What makes the use of this function inside a SDL_PollEvent loop special that it would motivate a special explanation and/or example?

Both the SDL2 and SDL3 wiki page clearly says “Do not free this surface”. This is always the case.

I would like to clarify for anyone who’s mind jumped to “but wouldn’t that be a memory leak?”:
If it detects that the said window surface is no longer valid (such as when the screen size has changed) the function SDL_GetWindowSurface calls SDL_DestroyWindowSurface to destroy the internal surface pointer held by the window .

SDL_Surface *SDL_GetWindowSurface(SDL_Window *window)

    if (!window->surface_valid) {
        window->surface = SDL_CreateWindowFramebuffer(window);
        if (window->surface) {
            window->surface_valid = SDL_TRUE;
            window->surface->flags |= SDL_DONTFREE;
    return window->surface;

No leak, the memory block is recovered by SDL_GetWindowSurface() before the new surface framebuffer is created and returned.

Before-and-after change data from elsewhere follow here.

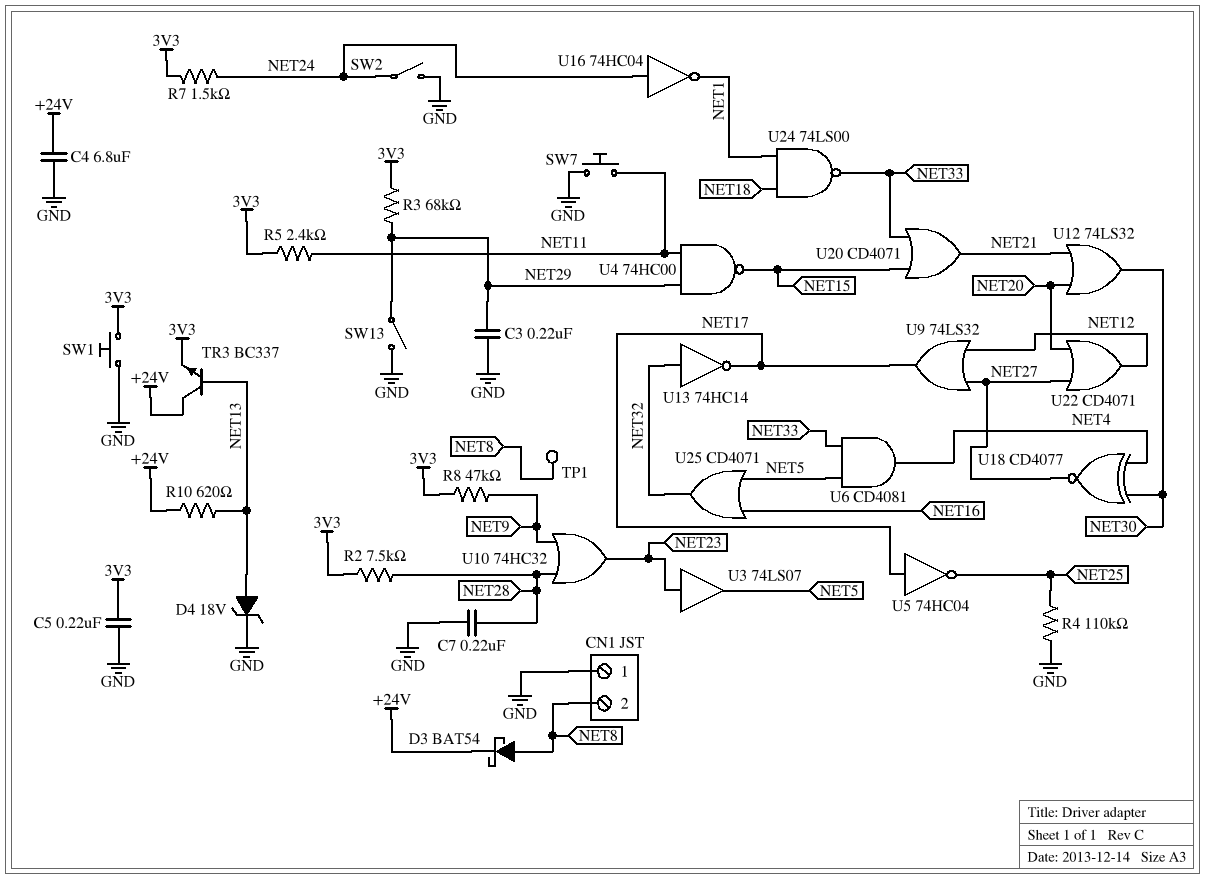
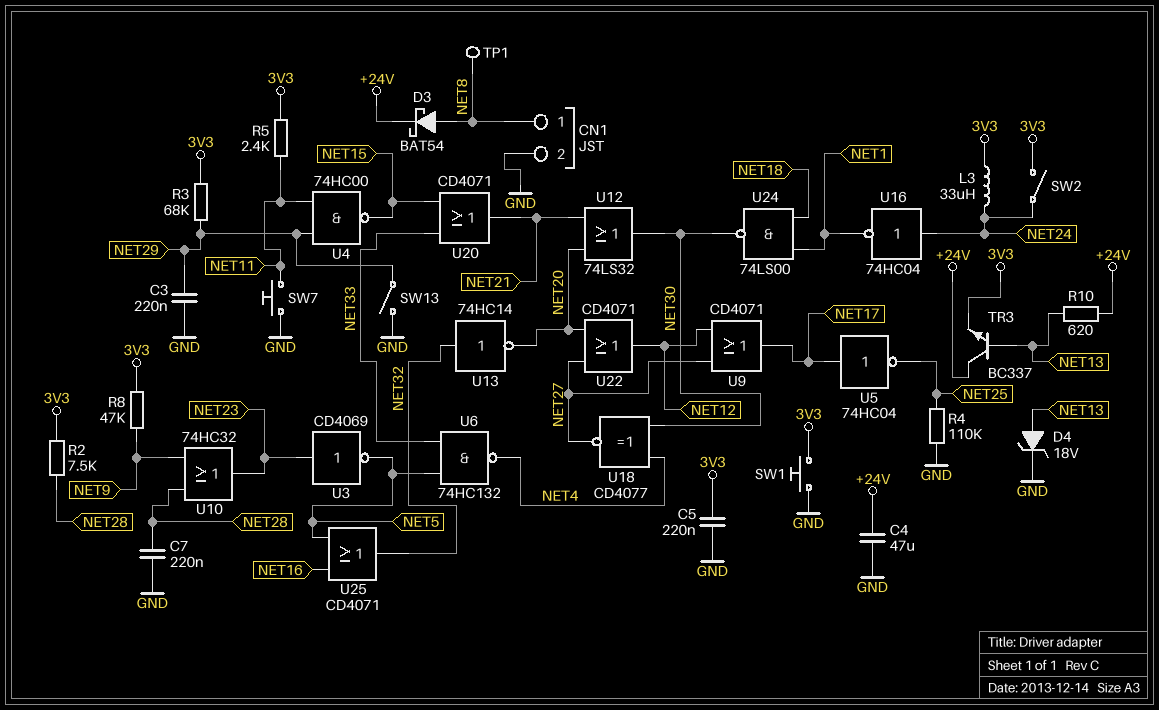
C4: 6.8uF (+24V, GND) -> 47uF (+24V, GND)
CN1 pin 1: GND -> NET8
CN1 pin 2: NET8 -> GND
L3: none -> 33uH (3V3, NET24)
R7: 1.5k (3V3, NET24) -> none
SW2: switch (GND, NET24) -> switch (3V3, NET24)
U3: buffer 74LS07 (in NET23, out NET5) -> NOT CD4069 (in NET23, out NET5)
U6: AND CD4081 (in NET5, in NET33, out NET4) -> NAND 74HC132 (in NET5, in NET33, out NET4)
U9: OR 74LS32 (in NET12, in NET27, out NET17) -> OR CD4071 (in NET12, in NET27, out NET17)
U13: NOT 74HC14 (in NET32, out NET17) -> NOT 74HC14 (in NET32, out NET20)
U24: NAND 74LS00 (in NET1, in NET18, out NET33) -> NAND 74LS00 (in NET1, in NET18, out NET30)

Edit: Also, the SDL_DONTFREE flag ensures that if you do try to destroy the surface before calling SDL_GetWindowSurface, the function SDL_DestroySurface will ignore the call, so it won’t crash your program due to a double deallocation. So you could do it either way, but doing it the “right way” will likely save about one or two dozen CPU cycles each time the event fires.